By Terry Miller
A Heavily redacted but widely anticipated audit report on the Pasadena Police Department Detective Bureau was released Friday after months of court delays.
The report cites findings of poor record keeping, supervision and investigative techniques made public last month in a summary that was leaked to media.
According to attoney Skip Hickambotton: “Approximately 22.4% of the Report is redacted. (751 lines have redactions and there are 29 lines per pages. The Report has 116 numbered pages – the numbered pages do not include the cover page and other preliminary pages. 751 lines approximate 25.9 pages of the 116 page report.)
We have not yet had the time to compare the previously-released Executive Summary with this redacted Report to determine what is new.
It is clear that the City has not released all of the Report that it could legally release. The City has asserted a cornucopia of objections to justify the redactions; Citing “Privilege Objections.” Only two of those objections (the 2nd and last checked boxes) appear to be grounds for redaction that legally require the City to not disclose the information. Some of the grounds asserted appear to be specious – e.g., what pending litigation is there over events that occurred at least 5 years ago? Some of the grounds are so broad that you could fly a Boeing 747 through them – e.g., the City’s Official Information Privilege and the City’s judgment that the “public interest served by non-disclosure … outweighs the public interest served by disclosure.” What is the specific public interest served by non-disclosure here?
City Manager Beck has not learned the lesson from his past debacles that it is better to put out to the public as soon as possible all of the legally-releasable information. He is still playing games by asserting broad objections in order to conceal from public scrutiny the details of Pasadena PD problems that occurred 5 or more years ago. The City Council finally made it clear to the City administration on the OIR McDade Shooting Report that it should release all of the information that it can legally release. Mr. Beck needs to withdraw those grounds of objection that are within the City’s right to waive (assuming for the purposes of argument that they are validly asserted) and release a report that redacts only to protect the privacy rights of police officers or other persons.”

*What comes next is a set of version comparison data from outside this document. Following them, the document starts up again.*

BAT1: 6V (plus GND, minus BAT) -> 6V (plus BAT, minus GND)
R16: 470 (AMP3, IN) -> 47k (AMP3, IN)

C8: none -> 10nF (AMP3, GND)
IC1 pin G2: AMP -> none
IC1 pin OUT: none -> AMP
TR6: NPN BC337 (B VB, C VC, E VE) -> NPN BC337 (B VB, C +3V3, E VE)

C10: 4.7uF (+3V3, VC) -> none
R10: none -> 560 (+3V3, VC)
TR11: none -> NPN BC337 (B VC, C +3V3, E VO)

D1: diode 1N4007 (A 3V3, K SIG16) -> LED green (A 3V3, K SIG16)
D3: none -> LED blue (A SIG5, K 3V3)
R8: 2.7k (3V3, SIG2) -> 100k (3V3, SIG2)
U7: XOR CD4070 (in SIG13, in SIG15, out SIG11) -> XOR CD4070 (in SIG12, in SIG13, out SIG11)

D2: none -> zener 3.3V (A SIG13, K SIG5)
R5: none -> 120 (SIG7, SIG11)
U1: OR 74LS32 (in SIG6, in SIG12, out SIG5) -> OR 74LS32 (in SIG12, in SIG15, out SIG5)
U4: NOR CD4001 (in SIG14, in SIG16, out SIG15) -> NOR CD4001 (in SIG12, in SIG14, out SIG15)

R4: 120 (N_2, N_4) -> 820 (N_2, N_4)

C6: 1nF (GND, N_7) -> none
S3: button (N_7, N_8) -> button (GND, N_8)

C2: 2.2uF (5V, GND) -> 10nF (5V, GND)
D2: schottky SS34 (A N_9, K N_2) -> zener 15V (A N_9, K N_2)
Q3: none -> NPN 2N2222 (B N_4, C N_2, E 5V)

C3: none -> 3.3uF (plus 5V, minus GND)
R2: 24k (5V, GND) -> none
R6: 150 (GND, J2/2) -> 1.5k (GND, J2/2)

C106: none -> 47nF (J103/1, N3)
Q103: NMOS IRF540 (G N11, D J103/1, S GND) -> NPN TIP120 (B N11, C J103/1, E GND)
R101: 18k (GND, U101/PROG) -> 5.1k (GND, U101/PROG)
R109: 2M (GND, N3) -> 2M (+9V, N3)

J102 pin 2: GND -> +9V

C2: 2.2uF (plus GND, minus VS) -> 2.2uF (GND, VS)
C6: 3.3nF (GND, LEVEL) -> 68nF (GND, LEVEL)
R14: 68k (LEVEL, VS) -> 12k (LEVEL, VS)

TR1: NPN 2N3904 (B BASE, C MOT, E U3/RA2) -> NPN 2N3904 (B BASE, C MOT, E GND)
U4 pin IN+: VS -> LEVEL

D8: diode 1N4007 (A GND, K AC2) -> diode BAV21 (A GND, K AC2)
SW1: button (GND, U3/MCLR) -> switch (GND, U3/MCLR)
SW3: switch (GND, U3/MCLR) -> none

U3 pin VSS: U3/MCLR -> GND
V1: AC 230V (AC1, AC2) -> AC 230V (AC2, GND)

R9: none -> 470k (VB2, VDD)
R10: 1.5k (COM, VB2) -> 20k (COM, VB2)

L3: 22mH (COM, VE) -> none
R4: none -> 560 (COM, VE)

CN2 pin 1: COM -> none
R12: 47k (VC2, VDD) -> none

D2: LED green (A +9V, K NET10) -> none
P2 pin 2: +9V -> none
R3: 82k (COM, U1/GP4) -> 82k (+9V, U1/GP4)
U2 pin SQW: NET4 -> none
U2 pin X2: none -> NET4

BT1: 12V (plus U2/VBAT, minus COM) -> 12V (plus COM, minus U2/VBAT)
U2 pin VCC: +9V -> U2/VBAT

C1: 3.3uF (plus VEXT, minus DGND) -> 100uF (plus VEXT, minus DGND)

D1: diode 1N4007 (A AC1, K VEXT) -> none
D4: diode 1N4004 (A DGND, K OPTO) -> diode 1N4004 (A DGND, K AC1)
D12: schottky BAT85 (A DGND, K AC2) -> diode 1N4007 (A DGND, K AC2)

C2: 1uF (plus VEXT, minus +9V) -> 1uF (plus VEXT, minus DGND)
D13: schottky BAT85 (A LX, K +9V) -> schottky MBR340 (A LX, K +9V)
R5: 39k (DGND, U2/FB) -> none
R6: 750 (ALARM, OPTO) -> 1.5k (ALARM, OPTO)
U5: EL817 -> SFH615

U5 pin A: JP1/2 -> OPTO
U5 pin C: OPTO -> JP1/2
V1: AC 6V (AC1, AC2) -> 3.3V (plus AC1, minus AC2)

The 108-page Veritas Assurance Group Inc. report says supervision of detectives was poor as was training of investigators and supervisors. Inaccurate record keeping, problems with interrogations and witness interviews and numerous other issues.
“In most of the homicide cases examined, there was little or no evidence of actual supervisory oversight of the investigation,” the report stated.
The audit, did however compliment Chief Sanchez and those under his direct command for being extremely cooperative during the audit.